Y sé que ella nos escuchó y nos sintió a su lado y también sé lo importante que fue para ella que así fuese porque, durante los dos años anteriores, en nuestras conversaciones diarias, habíamos hablado de lo horrible de la muerte durante la tal pandemia. Morirse nunca viene bien, no hay un momento que sea oportuno para tal cosa, pero entendemos que a todos nos llega. Mi madre decía que cada uno venimos al mundo con nuestro día, y eso quiero yo creer también, pero, en cualquier caso, lo que no debe ser es que teniendo uno familia, amigos y seres queridos muera solo. Y eso, parece de primero de humanidad y, sin embargo, durante los dos últimos años, miles de almas se fueron solas al más allá, tuvieron que hacer frente a sus miedos a solas, en la frialdad de una habitación de hospital, sin nadie que les agarrara la mano, que les susurrase palabras de amor y de esperanza al oído, sin el calor y el olor de sus seres amados y, eso, es una gran crueldad, lo mires por donde lo mires. Porque no había opción, porque establecieron protocolos para absolutamente todo, cómo lavarse las manos, saludar, estornudar, solo les falto establecer un protocolo de cómo caminar, pero se les olvidó el más importante, el protocolo de cómo acompañar a un moribundo en sus últimos días, como ayudar a que la vida siguiera siendo suficientemente humana como para no dejar que estas personas se fuesen en soledad. No dejaron que la gente libremente decidiera arriesgarse a agarrar el virus, ni siquiera, aunque hubiesen firmado una declaración de rechazo voluntario a ser atendido por coronavirus en caso de haberse contagiado mientras despedían a su ser amado. Estoy completamente segura de que muchos habrían firmado ese papel y habrían corrido a darle un beso más a su padre, madre, hermano o hijo. Tampoco había consuelo para los que se quedaban, porque también estuvieron aislados, y así cada uno se lamía sus heridas en la soledad de su casa. No puedo imaginar tamaña impotencia, frustración y amargura. Y, de verdad, desde aquí quiero expresar mi más hondo pesar por aquellos, incluidas algunas amigas, que tuvieron que vivir esa terrible situación.
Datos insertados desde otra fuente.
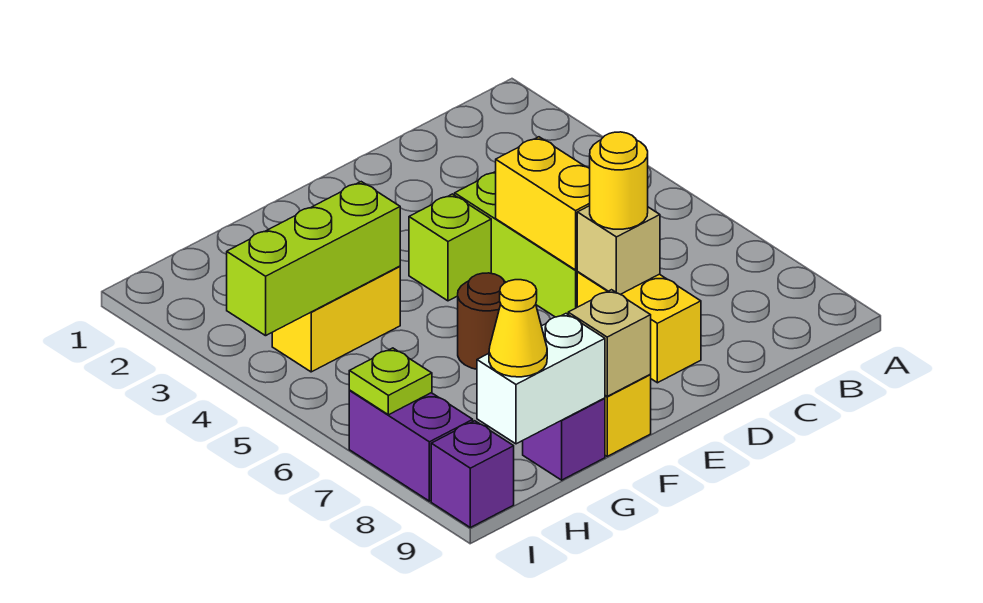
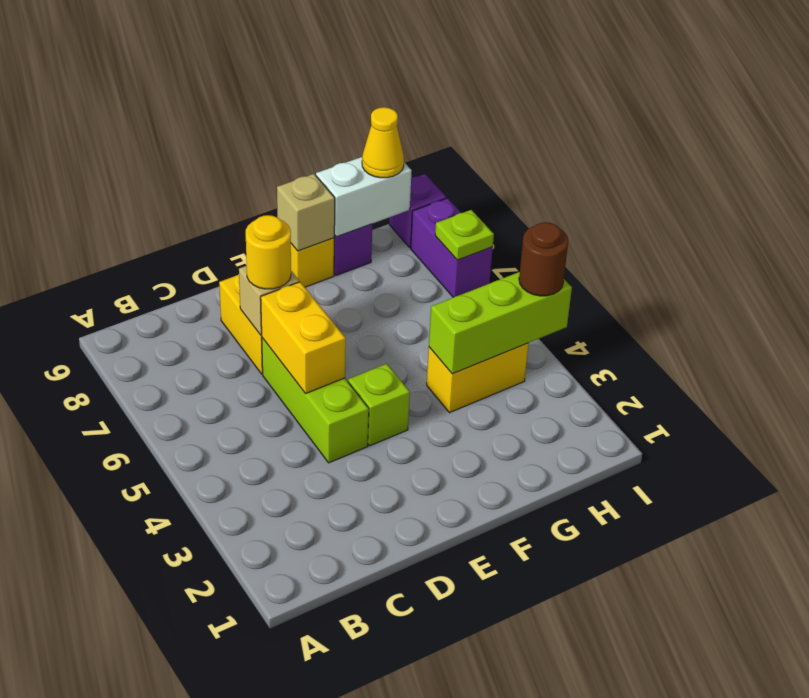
brown round brick F6 level 1 -> brown round brick I4 level 3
Para el resto de mi vida, cuando piense en los últimos días de la vida de mi madre podré sentir la paz de haberla despedido al lado del resto de mi familia, la gran suerte que tuvimos de estar todos juntos fuera de ese periodo de inhumanidad, y volveré a sentir, una y mil veces más, el roce de sus labios en los míos de ese último beso que resumía una vida entera de amor de madre e hija.

Te amo mamá. Gracias por esperarme, gracias por todo.